Si nous venons à imaginer qu’une personne aime, désire ou hait quelque objet que nous-mêmes nous aimons, désirons ou haïssons, nous l’en aimerons, etc., d’une façon d’autant plus ferme ; si nous pensons au contraire qu’elle a de l’aversion pour un objet que nous aimons, ou réciproquement, nous éprouverons une fluctuation intérieure.

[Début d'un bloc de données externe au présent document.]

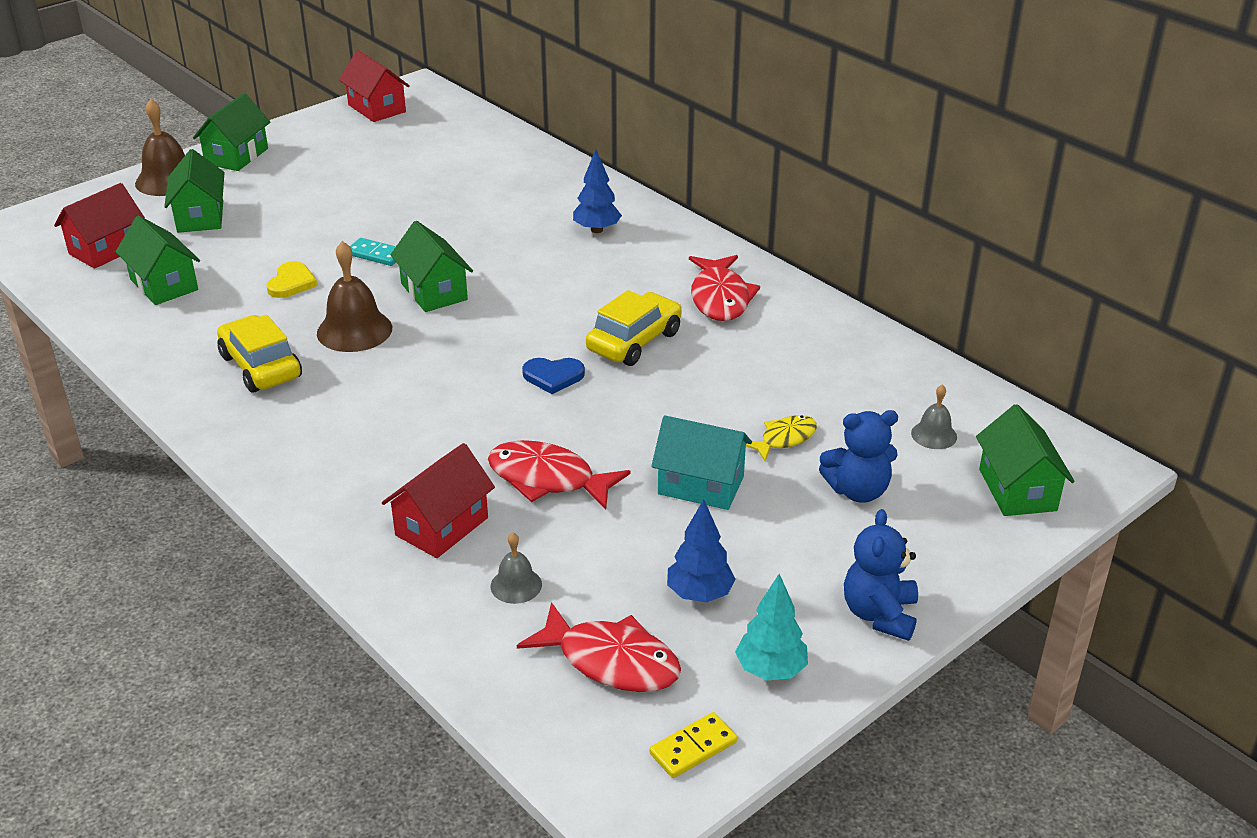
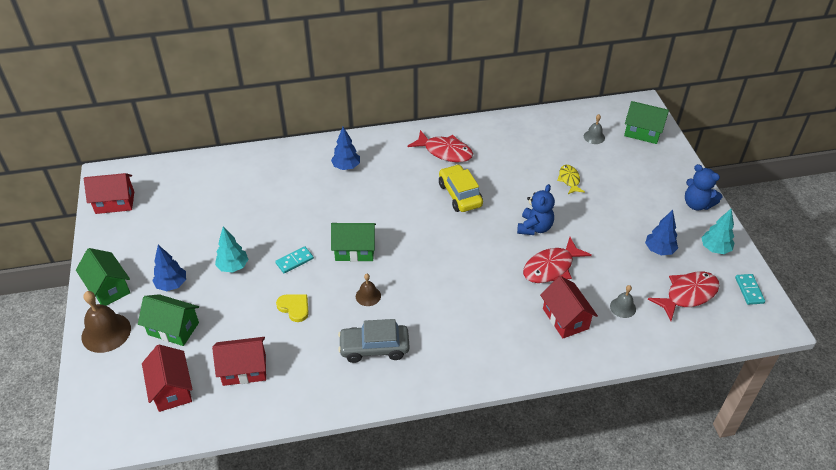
camera: 60 degrees left, 10 degrees up
(164, 285) = (244, 369): green house -> red house
(261, 366) = (374, 348): yellow car -> grey car
(270, 190) = (172, 285): none -> blue tree
(331, 217) = (233, 267): none -> turquoise tree
(354, 330) = (368, 296): brown bell -> brown bell, size x0.55
(553, 376) = (469, 234): blue heart -> none
(693, 748) = (749, 290): yellow domino -> turquoise domino
(701, 485) = (586, 219): turquoise house -> none
(858, 491) = (618, 175): blue teddy bear -> blue teddy bear (534, 228)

Démonstration : Par cela seul que nous imaginons qu’une personne aime tel ou tel objet, nous l’aimons aussi (par la Propos. 27, partie 3). Or, déjà sans cela on suppose que nous aimons cet objet ; voilà donc un nouveau motif qui s’ajoute à notre amour et en redouble la force ; et par conséquent, ce que nous aimons déjà, nous aimerons davantage. En second lieu, par cela seul que nous imaginons qu’une personne a de l’aversion pour tel ou tel objet, nous le prenons aussi en aversion. Si donc on suppose qu’en même temps nous avons pour cet objet de l’amour, il suit que nous aurons tout à la fois pour lui de la haine et de l’amour, ce qui revient à dire (voyez le Schol. de la Propos. 17, partie 3) que nous éprouverons une fluctuation intérieure. C. Q. F. D.

Corollaire : Il suit de là et de la Propos. 28 que chacun fait effort, autant qu’il peut, pour que les autres aiment ce qu’il aime, et haïssent ce qu’il hait ; de là ces vers d’un poète :

Nous nous aimons ; que nos espérances soient communes ainsi que nos craintes. Il n’y a qu’un cœur d’airain qui puisse aimer ce qu’un autre dédaigne.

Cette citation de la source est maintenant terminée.